COVID-19 and the state: policy interventions during the pandemic Premium
The Hindu
Rajasthan's Gig Workers Act provides hope for unorganised workers, who had no job security or social security, and were pushed to the brink during COVID-19. Harsh Mander and Jayati Ghosh's books argue that the suffering was not caused by the virus alone, but by public policy choices that treated the lives of millions of the working poor as dispensable. Jyoti Mukul's book analyses the government's directives and records the voices of those impacted. It's imperative to learn lessons of solidarity, equality and justice to build back better.
The Gig Workers Act passed by the Rajasthan Assembly on Monday was the culmination of a campaign which centred around the demand for social security for unorganised workers. A Welfare Board has been proposed, comprising all stakeholders, and also a welfare fund, guaranteeing social security to platform-based gig workers. For thousands in the unorganised sector with no job security and few other guarantees, this will bring some solace for the future. Due to this lack of social security, many were pushed to the brink during COVID-19 and its aftermath.
How will the rampage of COVID-19 be remembered? Over six million people have died globally due to the virus, but the actual toll could be much higher. SARS-CoV-2 was first noticed in the Wuhan province of China in November 2019. By March 2020, the World Health Organization had declared it a pandemic, and it swept across the world, leading to waves of death and destruction.
The virus hit India hard too. Officially, 5,00,000 deaths were recorded in the two waves that hit the country, in 2020 and 2021, but as economists, analysts, researchers and activists on the ground have pointed out, there has been underreporting of cases and deaths.
In his latest book, Burning Pyres, Mass Graves and a State That Failed its People (Speaking Tiger), Harsh Mander looks back at the first and second waves of the pandemic and argues that the suffering unleashed in the humanitarian crisis was not “caused” by the coronavirus alone. Instead, he says it was the inexorable consequence of public policy choices which treated the lives of millions of the working poor as dispensable.
Economist Jayati Ghosh raises a similar point. In The Making of a Catastrophe: The State in the Time of COVID-19 (Aleph), Ms. Ghosh says that beyond the direct health and mortality impacts, the economic and social devastation experienced in India was a catastrophe, adding that this cannot be attributed only to the disease. Much of the damage resulted from government action and inaction, she points out.
While agreeing that several countries suffered worse fates, Ms. Ghosh says the damage to living and working conditions in India resulted principally from the way the government first attempted to control the disease with a “brutal lockdown”, and then did not do enough to ensure basic protection for the poor. Since a majority of the workforce is in the informal sector, with no legal or social protection, a stringent policy had devastating consequences.

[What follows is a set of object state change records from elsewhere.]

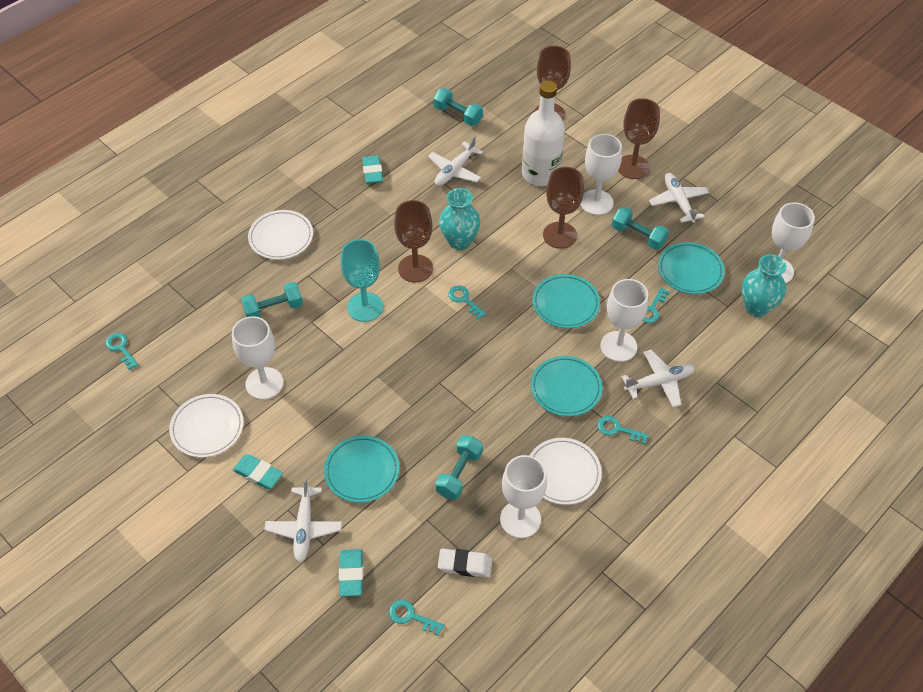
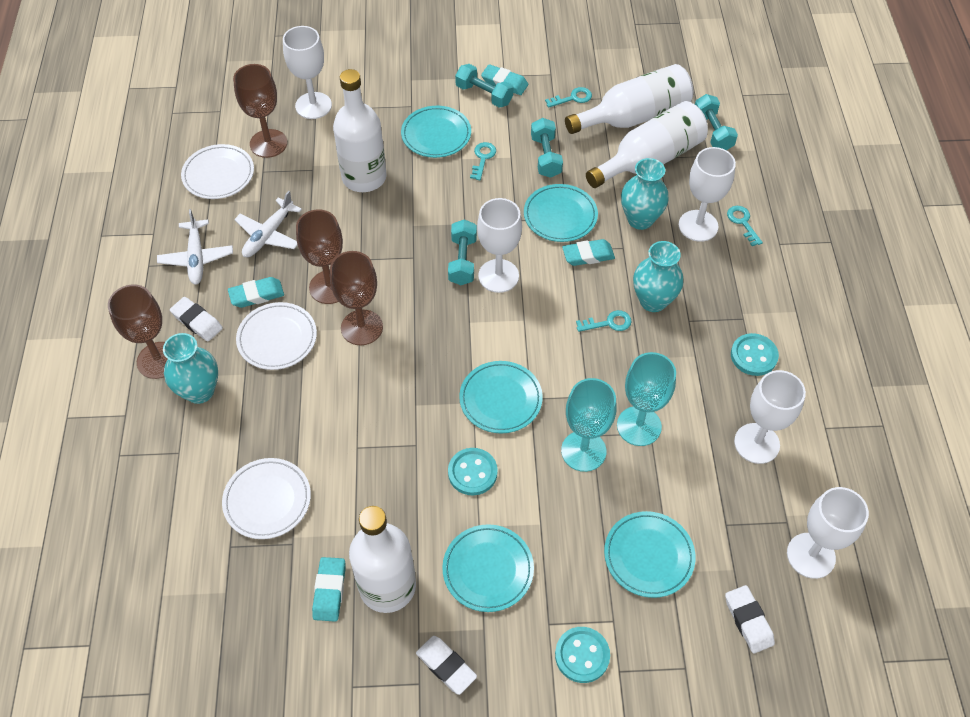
turquoise button: 0 -> 3
turquoise eraser: 3 -> 4
turquoise goblet: 1 -> 2
turquoise key: 5 -> 4
turquoise plate: 4 -> 5
turquoise vase: 2 -> 3
white bottle: 1 -> 4
white eraser: 1 -> 3
white plane: 4 -> 2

In the book, she mentions a survey of 3,176 households across five States (Assam, Bihar, Uttar Pradesh, Telangana and Delhi) which found that school education was badly hit, with children affected in multiple ways. While 52% of the children reported having a TV at home, only 11% said they had watched educational broadcasts; even when there were phones at home, only 30% children had access to it, and in this too boys were preferred over girls. Another survey based on teachers and parents found out that online schooling was not providing any real learning opportunities, given the constraints. The disruption in education, more often than not, led to a rise in child labour.